自组装聚合物囊泡具有亲水内腔和疏水膜的类脂质体结构，适合装载水溶性化疗药物进行肿瘤靶向治疗，但是目前报道的聚合物囊泡普遍存在递送过程中药物过早释放导致药效降低及毒副作用增大的问题。为此，本项目拟通过分子设计合成含叔胺基团的两亲性接枝聚膦腈，在自组装形成纳米囊泡并装载水溶性化疗药物（如盐酸阿霉素）的同时，利用叔胺直接作用或与强还原剂协同作用，还原氯金酸原位生成纳米金，形成均匀杂化交联网络，增加囊泡疏水膜致密性，从而抑制所包载的水溶性化疗药物在血液循环中的过早释放，显著提高药物的递送稳定性。采用多种表征手段，探讨载体与纳米金的杂化机理，阐明聚膦腈化学结构、纳米金杂化条件对杂化囊泡构成及理化性能的影响；并通过药动及体内外药效学评价，筛选聚合物结构及杂化条件，最终获得稳定递送药物并兼具高效载药、肿瘤靶向、响应性释药等多种功能的纳米金杂化聚合物囊泡，为肿瘤治疗纳米递送系统性能的完善提供重要的新策略。
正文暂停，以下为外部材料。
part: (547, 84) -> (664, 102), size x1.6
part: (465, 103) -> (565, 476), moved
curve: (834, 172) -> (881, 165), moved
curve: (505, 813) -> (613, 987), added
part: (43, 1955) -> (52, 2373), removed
Polymersomes are a class of artificial vesicles self-assembled by amphiphilic polymers. Recently, polymersomes have attracted growing interest for cancer therapy since their structure is analogous to that of liposomes containing hydrophilic chambers for loading water-soluble substances. However, the premature drug release from polymersomes in blood circulation system frequently occurs, which results in increased systemic side effects and decrease anti-cancer efficacy. With the aim to overcome this problem, we will construct polyphosphazene-gold nanoparticle hybrid vesicle with multifunctions to load water-soluble chemotherapeutics, such as doxorubicin hydrochloride. By taking advantage of the reduction activity of tert-amino group in polyphosphazene towards tetrachloroauric acid with or without NaHB4 , gold nanopartiles can grow in situ to make the hydrophobic member of polymersomes more denser as crosslinkers. Therefore, the premature drug release during blood circulation can be effectively inhibited, and the improved anti-cancer efficacy and reduced side effects will be expected. In this research, the hybrid mechanism of polyphosphazene-gold nanoparticle will be fully investigated by various experimental methods. And the relationship among polymer chemical structure, preparation conditions of hybrid vesicles and the physicochemical properties of hybrid vesicles will be clarified. Followed by pharmacokinetics and pharmacodynamics studies, some optimized polymers as drug carriers and preparation method of hybrid vesicles will be finally obtained, which makes the hybrid vesicles have comprehensive excellent properties of stability during circulation, drug loading capability, tumor targeting, pH-sensitive drug release in tumor. This project will contribute some new ideas and experimental evidence to how to construct ideal nanoparticles for water-soluble drug via self-assembled polymers.